With that goal in mind, we still need to answer a question about “what should be the common infrastructure we provide can be shared across vertical flows”. The answer to such question has evolved since the project started. Over the past year, the community has converged toward the pattern:
- Every program is encapsulated by an IRModule, with python-first printing/parsing support via TVMScript
- Optimizations and lowering are implemented as composable transformations on the IRModule
- A universal runtime mechanism(through tvm ffi) that naturally maps an IRModule to runnable component across different environments.
Throughout all these flows, TVMScript serves as a common tool to inspect and communicate the intermediate steps. By adopting this common flow, different optimizations and vertical compiler building can happen more organically. Importantly, it also allows us to strengthen the core while allowing downstream projects to add necessary customizations while making use of the existing pipelines when needed. Moving towards the lightweight flow also brings extra benefits in terms of testing. Because most of the optimizations and importing are tested via structural equality, we benefit from reduce test time and more unit-level correctness checkings.
Most of the new development as now centers around the new modular flow. In the meantime, we have been keeping the legacy components around for one year. We started to see challenges as some components get out of maintenance due to a lack of development. Additionally, because of the way some of the legacy components are structured, many tests require integration(instead of structural equality), taking much CI time and resources.

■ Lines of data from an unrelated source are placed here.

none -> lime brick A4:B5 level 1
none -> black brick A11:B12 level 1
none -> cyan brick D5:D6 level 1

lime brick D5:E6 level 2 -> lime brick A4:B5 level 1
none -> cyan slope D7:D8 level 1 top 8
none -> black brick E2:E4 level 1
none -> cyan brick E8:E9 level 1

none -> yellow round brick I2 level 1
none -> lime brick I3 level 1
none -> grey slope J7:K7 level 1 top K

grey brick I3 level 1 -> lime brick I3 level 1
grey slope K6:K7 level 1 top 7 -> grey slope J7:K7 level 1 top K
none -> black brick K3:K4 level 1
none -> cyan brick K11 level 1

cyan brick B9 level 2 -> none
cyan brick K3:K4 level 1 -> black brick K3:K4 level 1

This post calls for us to move away from legacy components towards the new flow, specifically:
- Move away from relay toward relax as the graph IR
- Use TensorIR for tensor program schedule over te/schedule
- te remains as a useful tool to construct
tir.PrimFunc
, but not necessarily the scheduling part. - Use dlight-style IRModule⇒IRModule transform for rule based scheduling that is compatible with the modular flow.

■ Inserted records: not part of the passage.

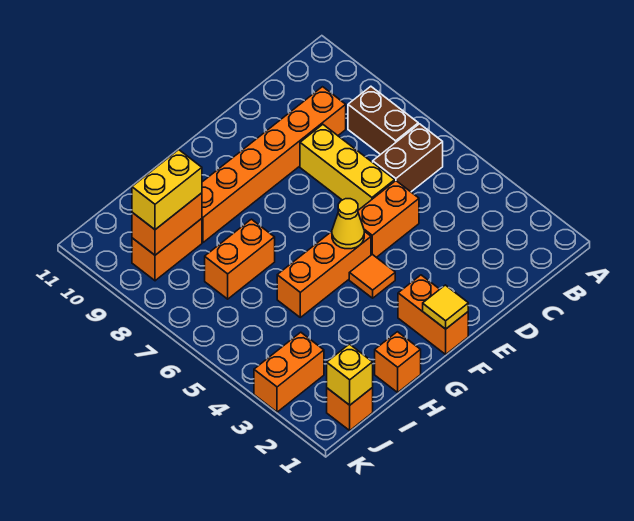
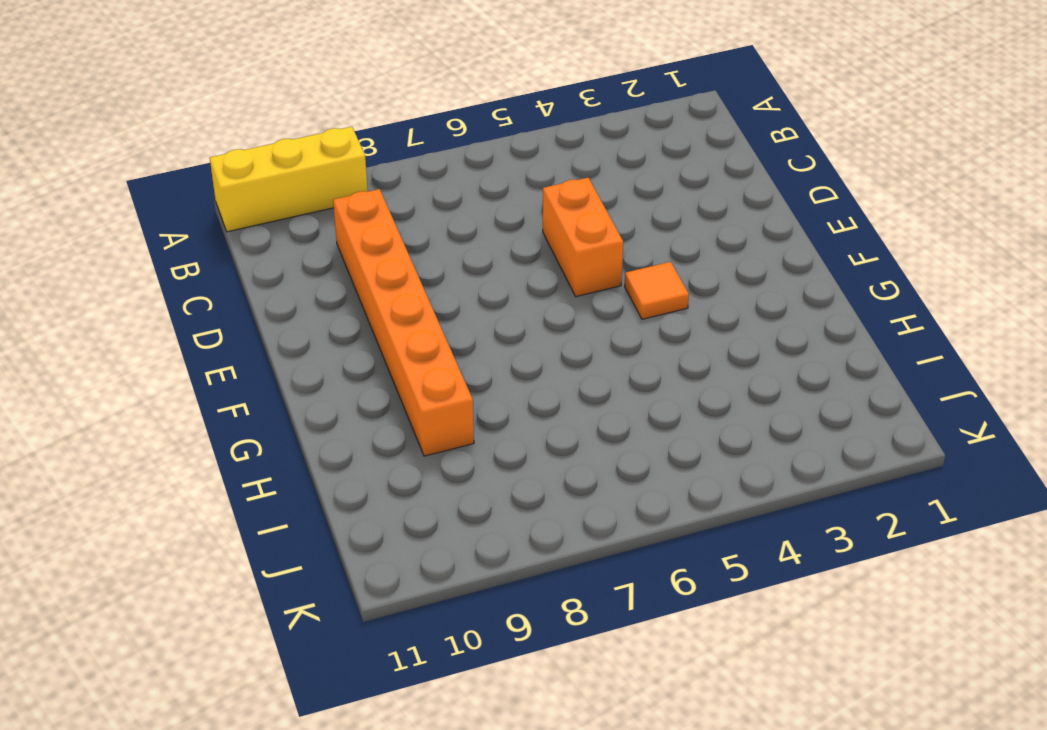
yellow brick A9:A11 level 1 -> yellow brick D6:D8 level 1
none -> brown brick B6:C6 level 1
none -> brown brick B7:B8 level 1
none -> orange brick F1:F2 level 1

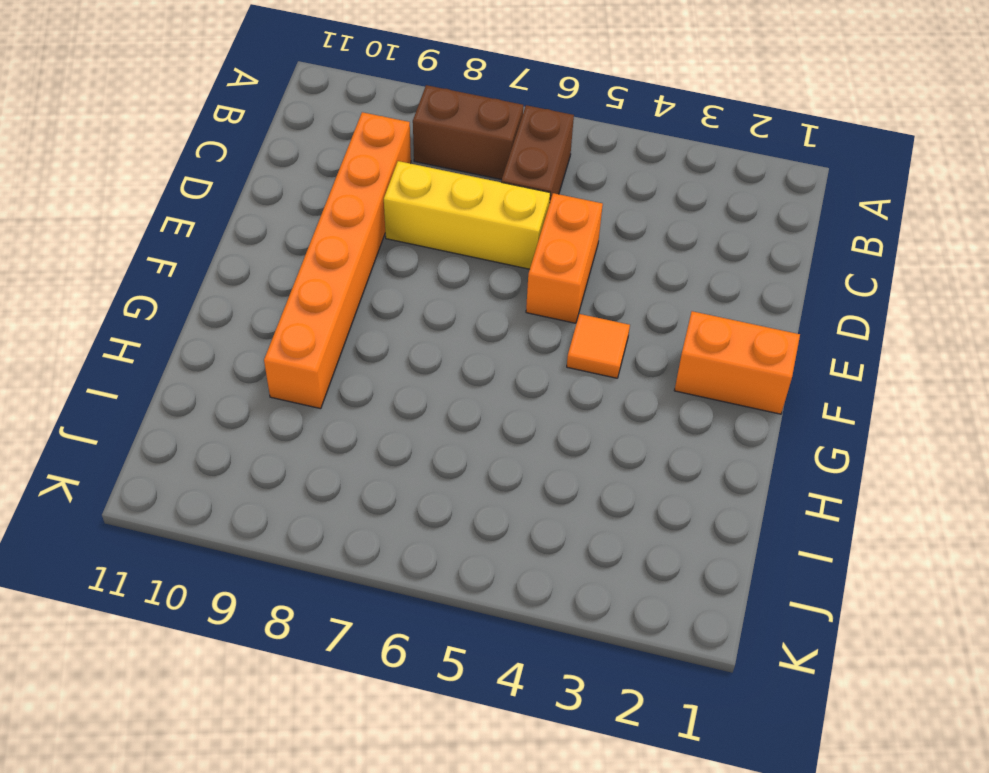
none -> orange brick F5:H5 level 1
none -> orange brick H1 level 1
none -> orange brick H7:I7 level 1

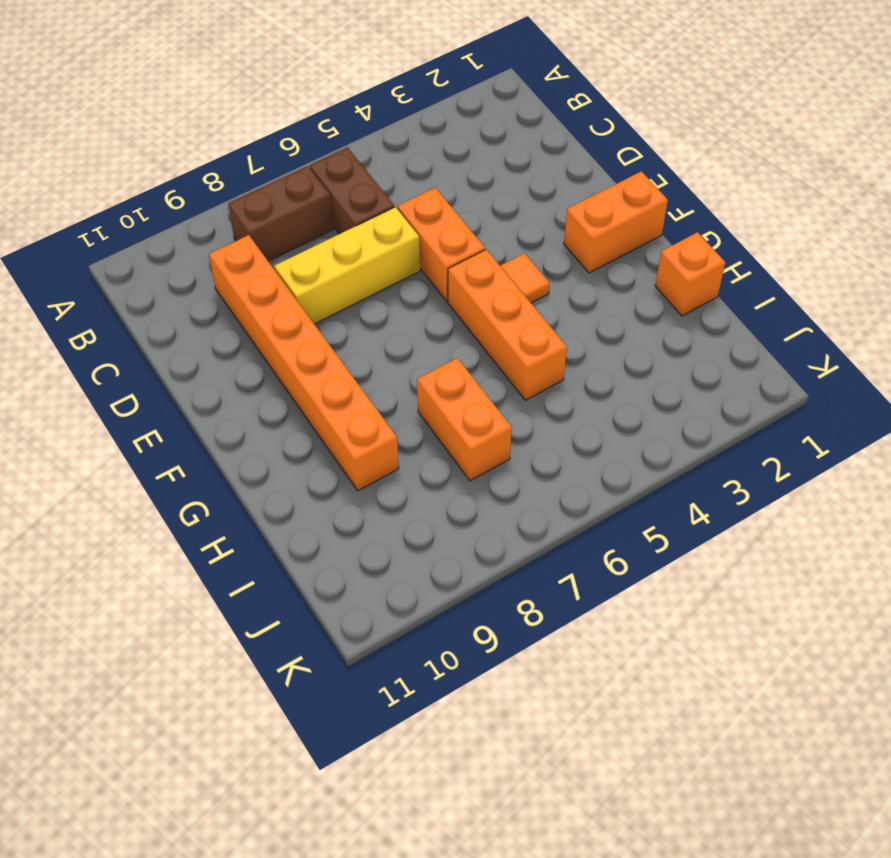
none -> orange brick I9:J9 level 1
none -> orange brick J1 level 1
none -> orange brick J3:K3 level 1

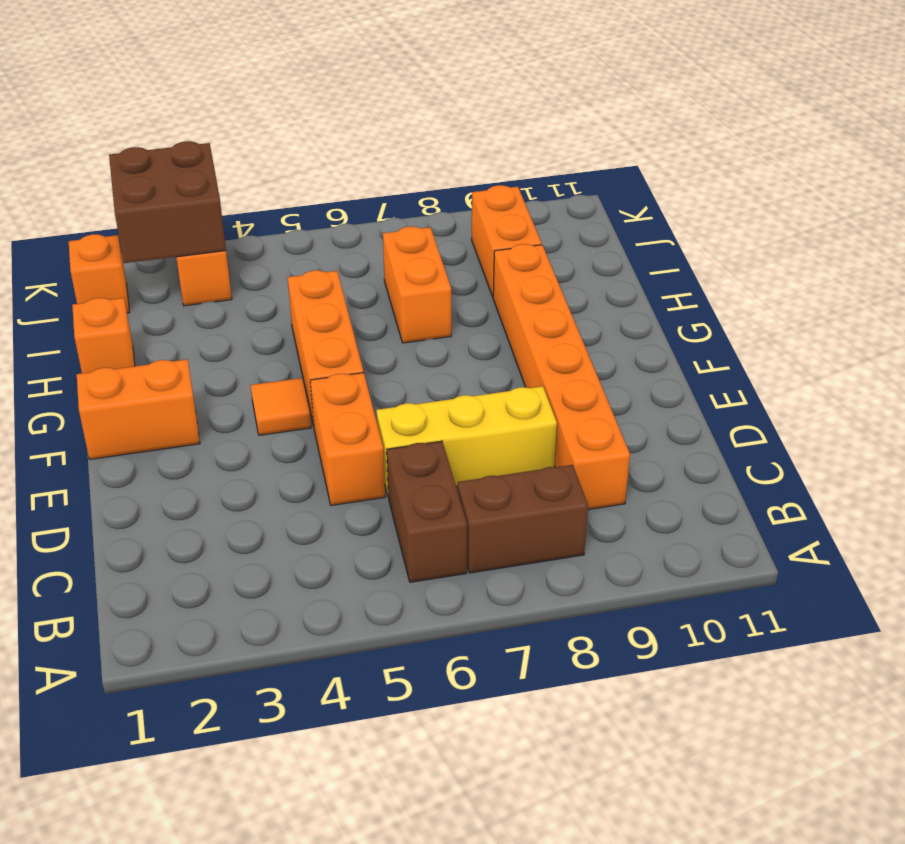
brown brick J2:K3 level 2 -> none
none -> yellow tile F1 level 2
none -> yellow cone F5 level 2
none -> orange brick I9:J9 level 2

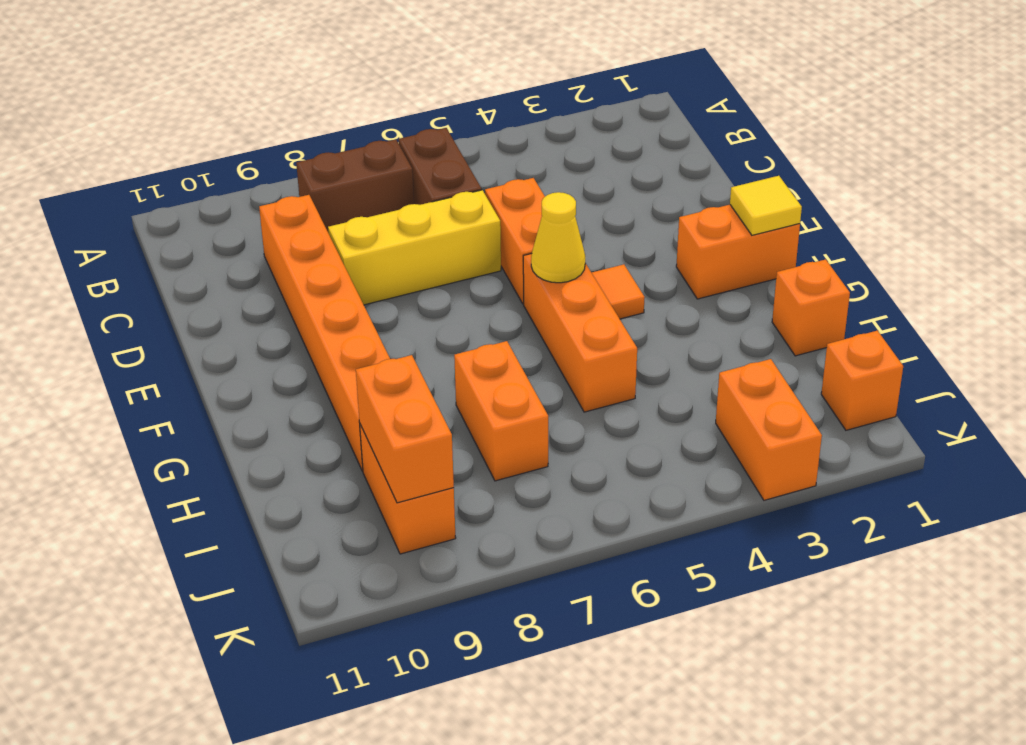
none -> yellow brick J1 level 2
none -> yellow brick I9:J9 level 3

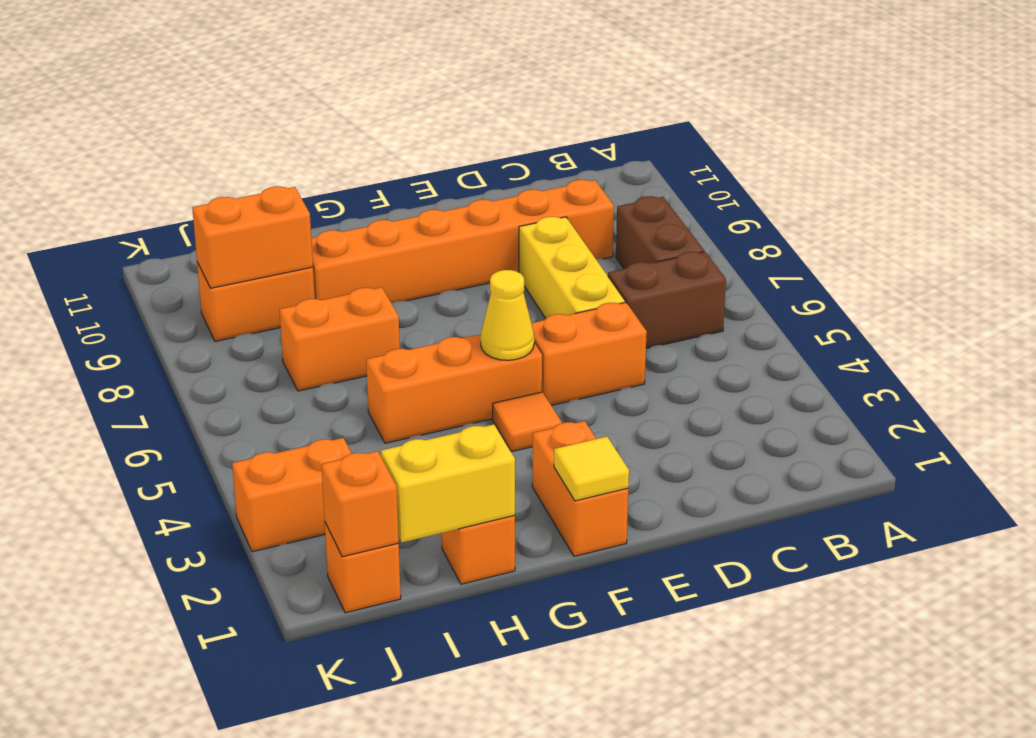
yellow brick H1:I1 level 2 -> yellow brick I9:J9 level 3
orange brick J1 level 2 -> yellow brick J1 level 2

- te remains as a useful tool to construct
- Use MetaSchedule for autotuning, over autotvm and autoschedule
We encourage community contributions that centralizes the new flow, including improving frontends and modular optimizations based on the new approach. Importantly, these latest improvements will have less overhead for testing and technical coupling in general, as we can structure most of them via structural equality tests via TVMScript and IRModule⇒IRModule mechanism without introducing new mechanisms. Feel free to share thoughts.

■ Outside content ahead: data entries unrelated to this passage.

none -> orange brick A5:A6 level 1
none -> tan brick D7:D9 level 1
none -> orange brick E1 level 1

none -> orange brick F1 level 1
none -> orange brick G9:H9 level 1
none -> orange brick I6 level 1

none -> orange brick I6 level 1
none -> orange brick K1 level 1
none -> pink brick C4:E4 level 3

As we gradually phase out the legacy components, they will remain available through release branches and taking maintainace patches. Coming back to the context, field of ML/AI is moving even faster, and we have gone several major changes in the recent wave of GenAI. These challenges are unique, and calls for a need for ML projects to reinvent themselves to stay relevant, or becoming irrelevant. After one year more development and learnings of the new flow, it is a right time for us to start the move.